V

Cuando se corrió la voz de que habían encontrado el cadáver de Moro, el Libanés, sombrío, le dio una bofetada al Esqueleto al ver cómo éste se reía batiendo las manos.

—¿Se puede saber qué te pasa?

—No, eres tú, mierda, ¿a qué viene esa risa?

—Y yo qué sé, ha muerto uno de ésos, ¿no? El enemigo, como lo llamas tú…

—¡Pero de qué enemigo hablas! ¡Si no nos hubieran pescado a todos, lo habríamos salvado y ahora seríamos unos héroes!

—¿Qué pasa, ahora quieres que seamos héroes?

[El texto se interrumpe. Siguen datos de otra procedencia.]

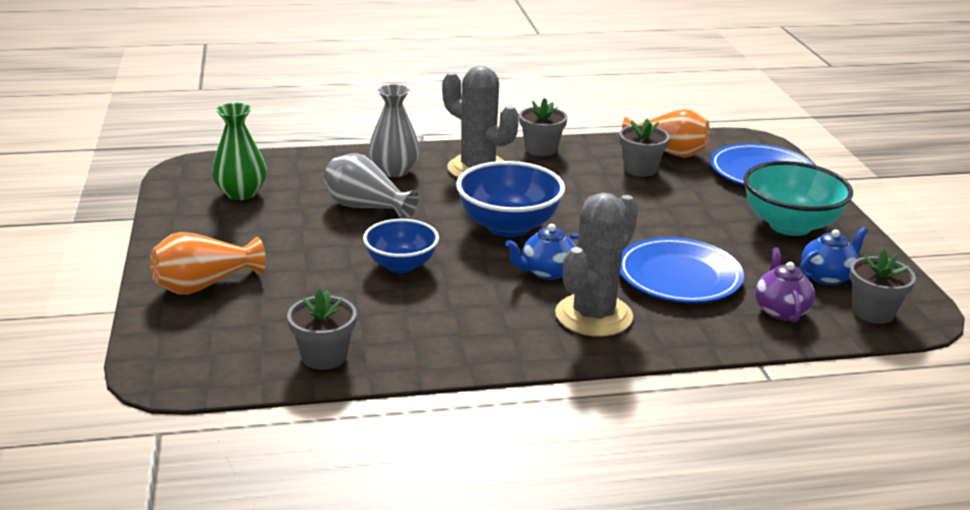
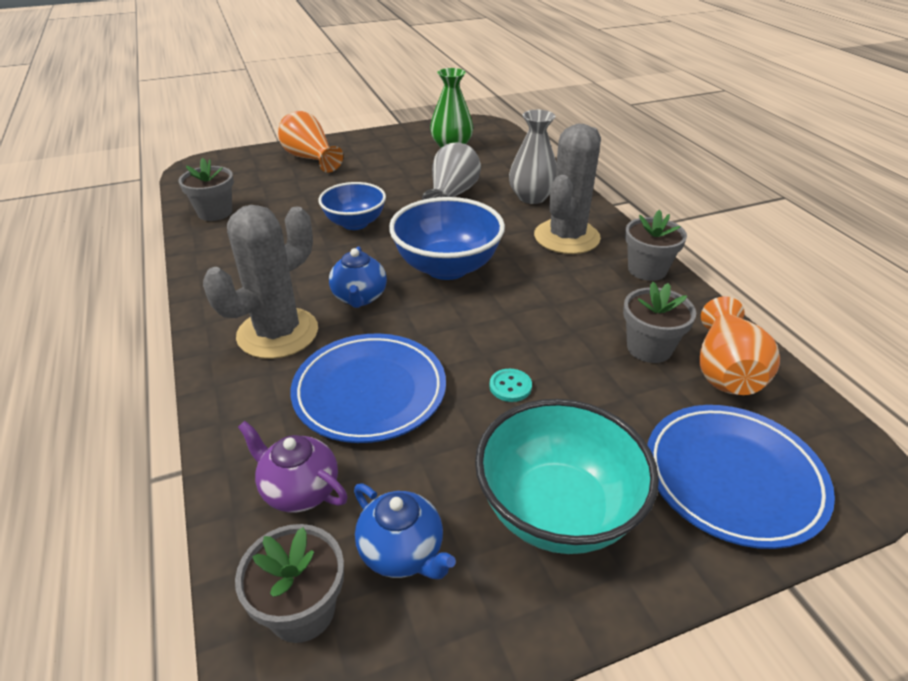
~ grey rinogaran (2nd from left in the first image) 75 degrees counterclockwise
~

—Mira que a los héroes no les registran la casa de madrugada en busca de droga… los héroes están por encima de cualquier sospecha… pero ¡para qué me molesto en hablarte si no entiendes nada!

Dos meses después, el tribunal de casación anuló las órdenes de arresto por «absoluta carencia de pruebas».

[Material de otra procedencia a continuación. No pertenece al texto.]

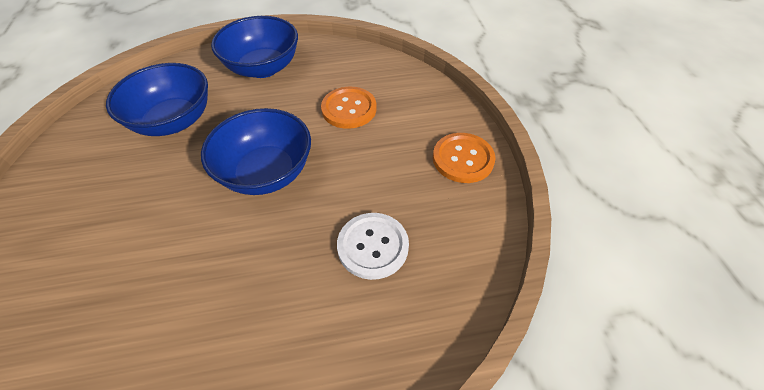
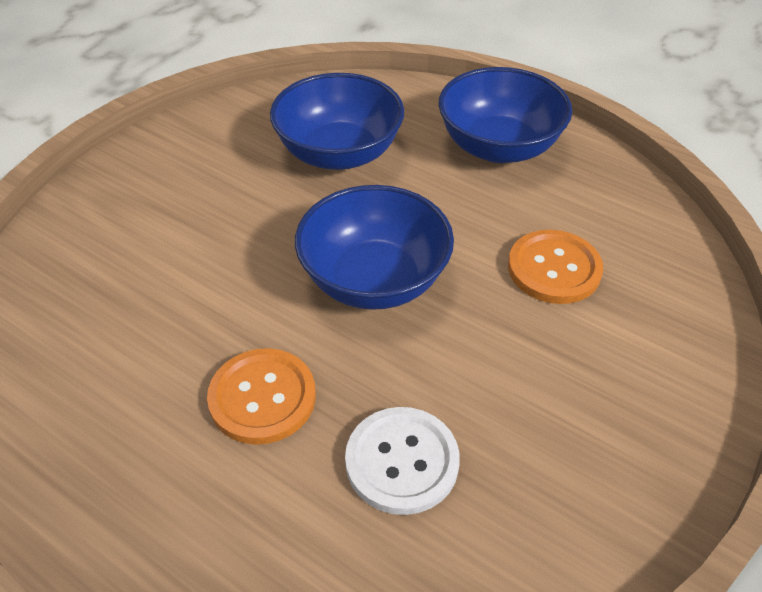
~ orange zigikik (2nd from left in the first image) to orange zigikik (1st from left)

El Búfalo los esperaba a la salida, con una cara tan radiante como el sol.

Había sido imposible retener al Dandi. Nada más salir se había precipitado a casa de Treintamonedas para sacar veinte de los grandes del fondo común: anticipo sobre los beneficios, las cuentas ya las haremos después, te dejo un pagaré, cómo es que no te fías de un viejo colega, ese tipo de cosas. Todo para el regreso memorable junto a Patrizia con la que había soñado durante todos aquellos largos e interminables meses. Siempre. Treintamonedas lo había aconsejado sobre los adornos, indispensables, había añadido, tratándose de una mujer de clase como tu Patrizia.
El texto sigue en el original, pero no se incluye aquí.